В дверь кабинета постучали. Затем донесся голос Серова:
— Эдуард, я в булочную. Будут звонить, вернусь через полчаса.
Компанию нам бывший шеф КГБ не составил, даже лица не показал, откровенно почитая нас людишками второго сорта, негосударственными трепачами, и невольно припомнился мне сегодняшний разговор с начальством в «Интеркосмосе».
Может, действительно прекратить все мои писания и начать восхождение по карьерной лестнице в тех же шпионских иерархиях? Хотя сколько писателей были шпионами и наоборот? Не мешало ведь одно другому…
Я посвятил многомудрого Хруцкого в детали своих злоключений.
— Да ты не переживай, — сказал он. — Психушка тебе не светит, в тюрьму не посадят, за границу не вышлют, тут надо серьезнее отличиться, принципиальнее… Плохо, что позавчера Голос Америки о тебе вещал, как о восходящей звезде советской литературы…
— Да ну!
— Слышал своими ушами. И, полагаю, не я один…

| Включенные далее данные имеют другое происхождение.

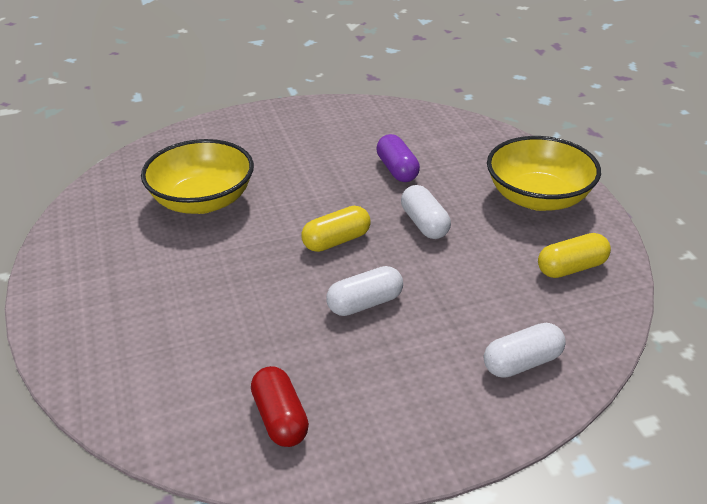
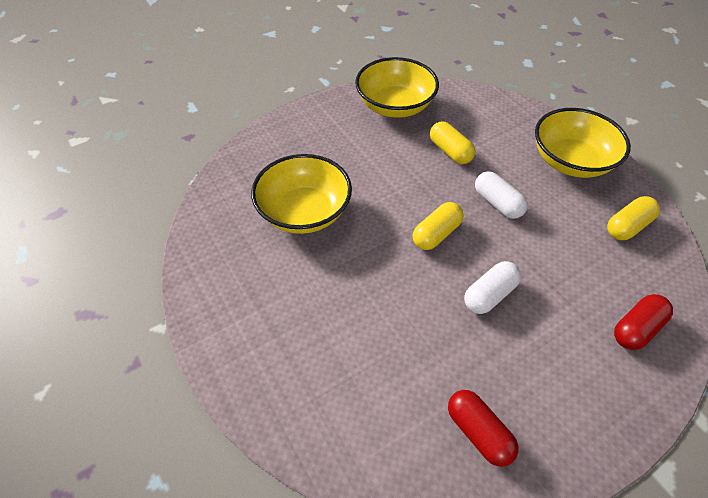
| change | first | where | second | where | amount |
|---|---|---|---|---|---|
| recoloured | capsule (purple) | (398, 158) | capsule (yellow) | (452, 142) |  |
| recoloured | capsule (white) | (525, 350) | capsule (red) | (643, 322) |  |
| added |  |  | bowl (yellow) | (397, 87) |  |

— Какие же теперь перспективы?
— А я завтра с Бобковым увижусь, — беспечно отозвался он. — То есть, с начальником Пятого управления «гэ-бэ»… Поговорю. Он — человек взглядов широких… А дело твое по принадлежности спустили ему, это — с гарантией. Я знаю, что сказать…
— Что именно?
— Неправильно понятая позиция в высшей степени идейного автора. По аналогии с сантехником Сидоровым, получившим пять лет за выкрики на улице: «Все прогнило! Систему однозначно надо менять!» И потом. Ты думаешь, в Конторе полное единогласие? Там сейчас схлестнулись два крыла: сталинцы и обновленцы…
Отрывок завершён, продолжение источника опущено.